そんな貧しさを身に受けた人々が幸せだとは!

この話を、そんな風に読みたくなるが、口が裂けてもボクには言えない。またも、イエスの真意を疑いたくなるのだが…。

先ず、冷静になってよく読むと、これは弟子たちに向けて語られた。その弟子たちは、まさに、貧しい人々だった。二千年前の貧しさはきっとハンパではなかったに違いない。

聖書は、文字通り感じるままに読んでもいいとは思うが、一ひねりふたひねりしてみると、なんとなく聖書の世界の細道を見つけたような楽しい気分になって、分かりやすく言ってくれないイエスを許すことも出来たりする。

いつもの癖で、前置きが長くなったが、弟子たちは、「一握りの集団。
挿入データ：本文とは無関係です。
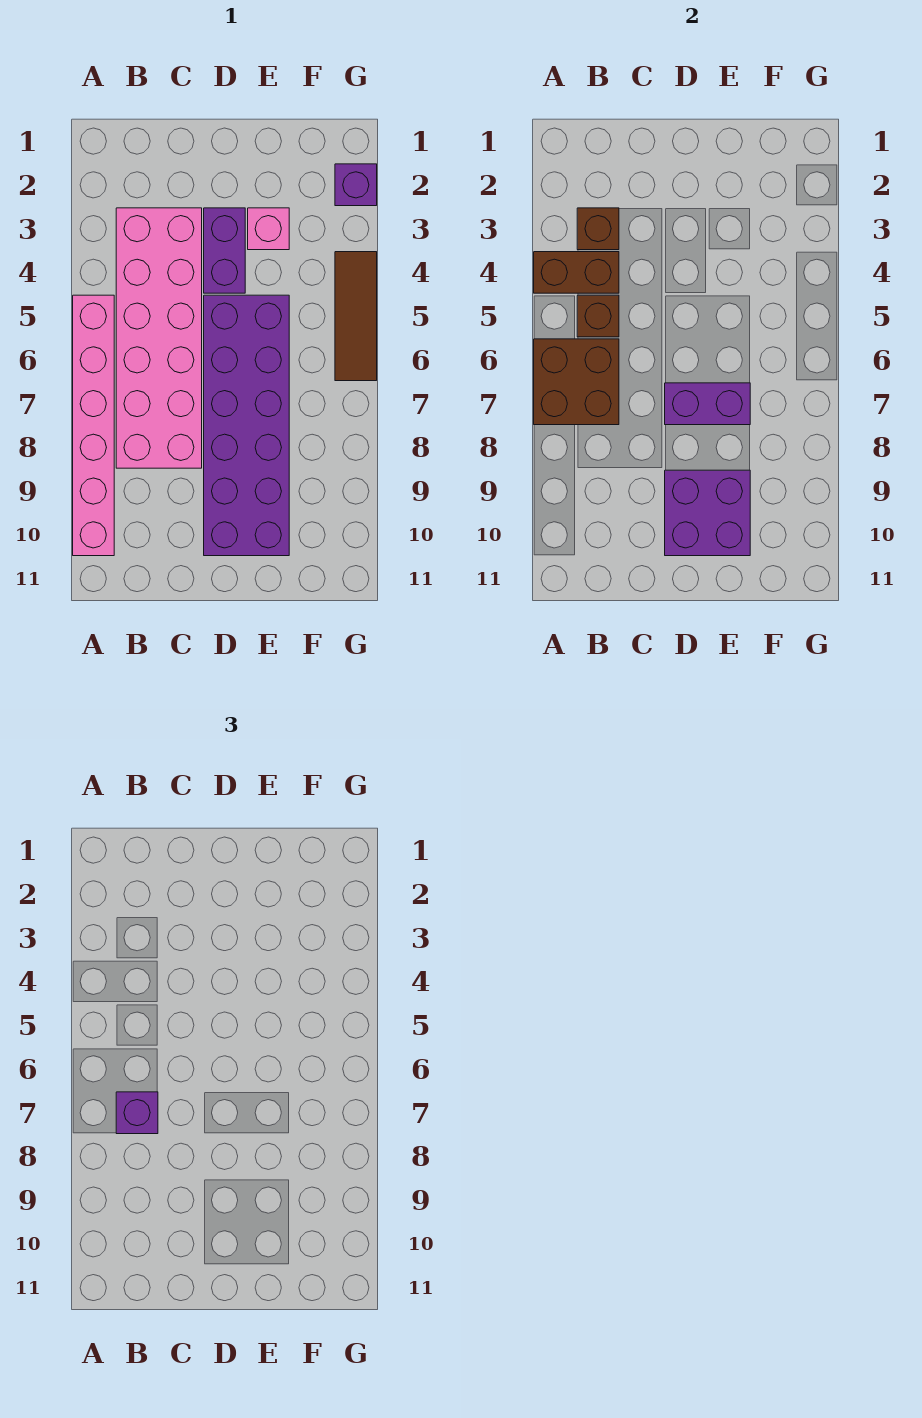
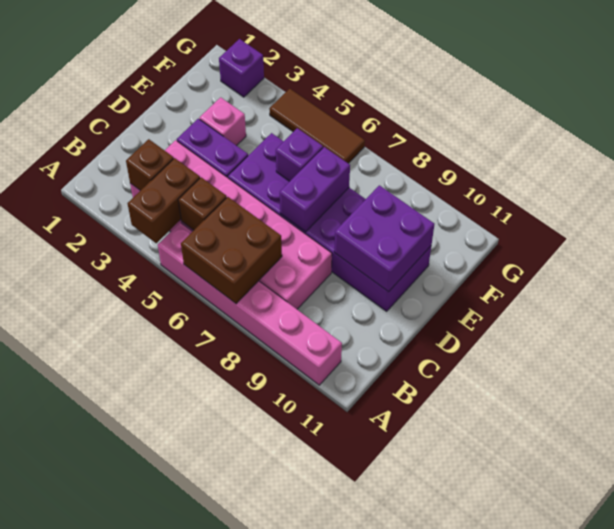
purple brick B7 level 3 -> purple brick E6 level 2

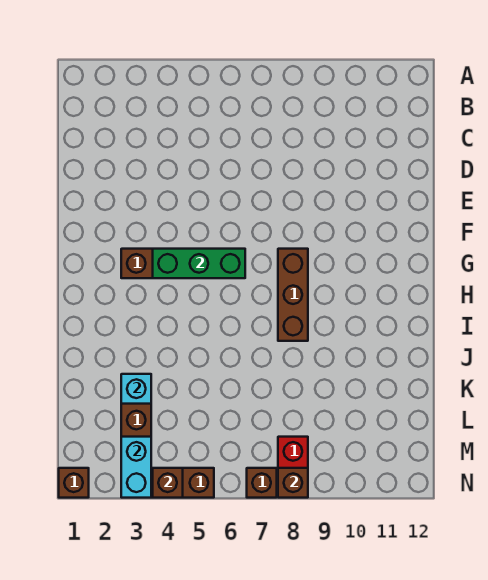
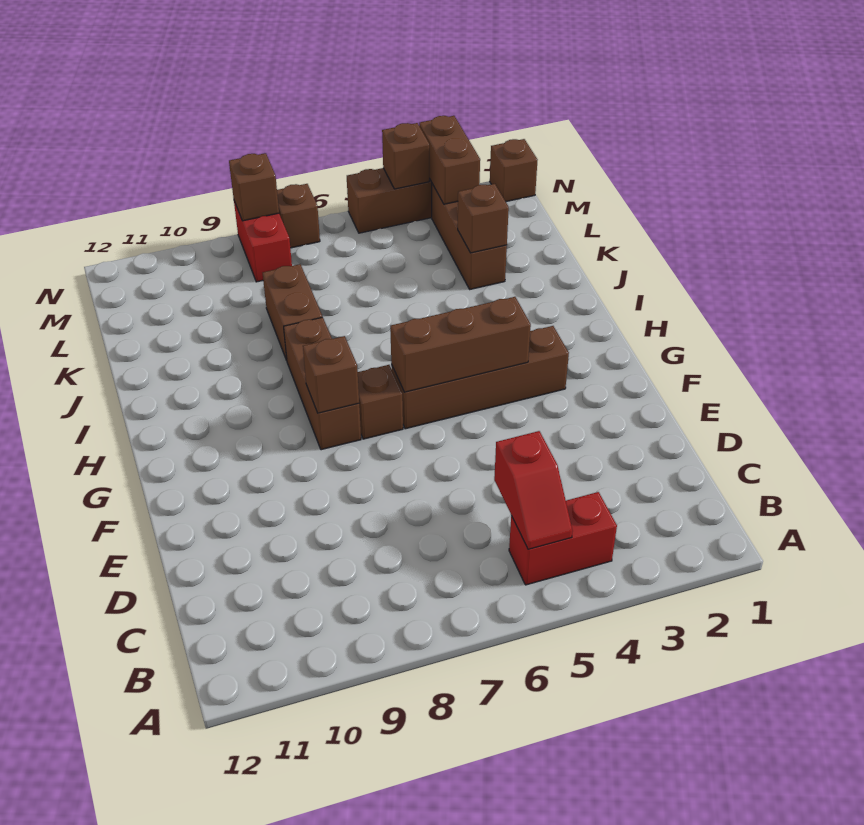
none -> red brick B4:B5 level 1
none -> red slope B5:C5 level 2 top C
green brick G4:G6 level 2 -> brown brick G4:G6 level 2
none -> brown brick G7 level 1
none -> brown brick G8 level 2
none -> brown brick J8:K8 level 1
cyan brick K3 level 2 -> brown brick K3 level 2
cyan brick M3:N3 level 2 -> brown brick M3:N3 level 2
しかも貧しい。」こう来ると、これは、いわば聖書の決り文句見たいなもので、「ヤーウェの貧しい人々」、「残りのもの」、そして「ヤーウェの僕」とつながる。いずれも、神の前で誠実に信仰を生きている人々のこと。

世の富や権力とは縁遠いガリラヤの田舎で、ひっそりと素朴に生きている弟子たちこそ、神の夢を語る人々として一番ふさわしい。飢えていることも、泣いていることも悲惨なことには違いない。しかし、それでも、「目を上げて」生きて行ける体験が出来たら。長年親しんできたユダヤの社会から追い出されようが、イエスと一緒に神の夢を追いかける人生がある。かつて、アブラハムが故郷を離れ、また、先祖たちがエジプトから追い出され、神の約束された地に向かって勇んで旅立ったように。そんな新しい世界への旅のはじまりに同伴を許された「一握りの貧しい」弟子たちは、だから幸い。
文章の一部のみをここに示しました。